The methodology Assay is developing for the Commercial Truth Index scores exactly these properties — source coverage, source-type distribution, confidence-ceiling compliance — across vendors, including Assay itself. The typed graph is what makes a vendor scorable at all.

Closes the dogfood cluster’s concept seat (LSO §F.20): the difference between a graph and a typed graph of commercial claims. Opens the migration question — how a team moves its claims out of prose and into types without stopping the business to do it.
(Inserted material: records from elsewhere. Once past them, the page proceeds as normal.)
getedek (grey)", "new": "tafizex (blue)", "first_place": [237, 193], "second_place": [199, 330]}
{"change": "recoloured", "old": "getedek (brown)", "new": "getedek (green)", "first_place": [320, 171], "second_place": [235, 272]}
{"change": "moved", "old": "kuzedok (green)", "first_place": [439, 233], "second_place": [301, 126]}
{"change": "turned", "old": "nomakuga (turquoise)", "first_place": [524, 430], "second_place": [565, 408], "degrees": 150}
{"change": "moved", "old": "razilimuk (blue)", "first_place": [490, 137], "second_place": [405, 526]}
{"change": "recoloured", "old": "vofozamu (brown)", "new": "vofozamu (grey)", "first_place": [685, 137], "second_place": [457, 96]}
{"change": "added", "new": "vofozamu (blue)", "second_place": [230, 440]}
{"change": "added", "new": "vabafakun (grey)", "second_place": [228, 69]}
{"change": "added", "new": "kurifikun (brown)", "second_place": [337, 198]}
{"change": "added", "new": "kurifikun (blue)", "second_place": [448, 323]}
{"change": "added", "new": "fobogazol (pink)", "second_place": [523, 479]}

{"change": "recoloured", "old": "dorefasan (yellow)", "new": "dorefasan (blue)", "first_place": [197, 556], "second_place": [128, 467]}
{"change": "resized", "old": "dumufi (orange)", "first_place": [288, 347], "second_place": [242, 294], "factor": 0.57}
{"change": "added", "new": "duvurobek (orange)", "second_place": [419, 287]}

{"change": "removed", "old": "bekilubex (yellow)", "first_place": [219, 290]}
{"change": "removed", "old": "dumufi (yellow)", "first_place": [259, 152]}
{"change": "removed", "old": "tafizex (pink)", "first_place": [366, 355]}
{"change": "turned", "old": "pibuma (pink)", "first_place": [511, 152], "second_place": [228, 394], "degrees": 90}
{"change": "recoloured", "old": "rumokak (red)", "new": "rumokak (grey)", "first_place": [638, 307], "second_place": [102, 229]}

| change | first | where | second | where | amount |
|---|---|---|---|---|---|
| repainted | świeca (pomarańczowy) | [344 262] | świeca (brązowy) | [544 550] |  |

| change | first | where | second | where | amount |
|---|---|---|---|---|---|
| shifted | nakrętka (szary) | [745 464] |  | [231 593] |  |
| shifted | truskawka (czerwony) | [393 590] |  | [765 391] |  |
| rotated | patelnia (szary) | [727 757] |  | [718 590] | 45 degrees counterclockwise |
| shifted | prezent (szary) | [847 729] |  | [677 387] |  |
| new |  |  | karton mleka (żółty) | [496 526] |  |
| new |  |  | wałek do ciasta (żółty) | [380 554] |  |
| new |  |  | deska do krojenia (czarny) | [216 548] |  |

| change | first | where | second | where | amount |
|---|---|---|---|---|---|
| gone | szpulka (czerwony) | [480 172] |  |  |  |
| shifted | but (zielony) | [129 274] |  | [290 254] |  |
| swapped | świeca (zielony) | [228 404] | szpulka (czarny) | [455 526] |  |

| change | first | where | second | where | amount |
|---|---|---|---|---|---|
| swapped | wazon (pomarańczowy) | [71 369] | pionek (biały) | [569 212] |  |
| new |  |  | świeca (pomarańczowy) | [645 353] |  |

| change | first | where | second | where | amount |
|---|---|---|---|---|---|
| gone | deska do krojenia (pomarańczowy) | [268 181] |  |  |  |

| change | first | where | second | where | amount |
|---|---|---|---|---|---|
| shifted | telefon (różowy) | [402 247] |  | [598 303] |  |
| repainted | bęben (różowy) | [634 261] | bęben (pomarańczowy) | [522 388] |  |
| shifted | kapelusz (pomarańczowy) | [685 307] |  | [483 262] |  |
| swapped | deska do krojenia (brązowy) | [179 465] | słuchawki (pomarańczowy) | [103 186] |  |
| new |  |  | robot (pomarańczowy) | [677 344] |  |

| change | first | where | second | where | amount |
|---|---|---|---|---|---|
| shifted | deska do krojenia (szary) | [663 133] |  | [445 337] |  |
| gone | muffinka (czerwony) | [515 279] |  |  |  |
This essay is grounded in Assay’s dogfood case study and source-type vocabulary, with buyer context from the brand canon. Node counts are an approximate 2026-05-27 snapshot, regenerated from primary records before publication. Methodology for the Commercial Truth Index is in development.

FAQ

Frequently Asked Questions

What is a typed knowledge graph for marketing claims?
A knowledge graph where every commercial claim — a price, proof point, competitor comparison, or positioning statement — is a node with a declared type, a source, a confidence score, and explicit links to every surface that depends on it. The typing is what lets software reason about a price differently from a battlecard.
How is it different from a generic knowledge graph?
A generic graph stores nodes and edges of any kind; the database is available off the shelf. The novel part is typing the nodes as commercial claims and enforcing source-type ceilings and cascade propagation on them — the schema for claims, not the graph itself.
How big is a real commercial claims graph?
Assay runs its own canon on one: roughly 700 typed nodes as of a 2026-05-27 snapshot, regenerated from the live database before publication. A customer at $50M ARR would run an estimated 5,000-20,000 nodes.
Does a claims graph replace our wiki or CRM?
No. It sits beneath them as the claim layer they read from. The wiki still hosts long-form docs and the CRM still owns the deal record; the graph governs the claims those tools reference so they stay accurate.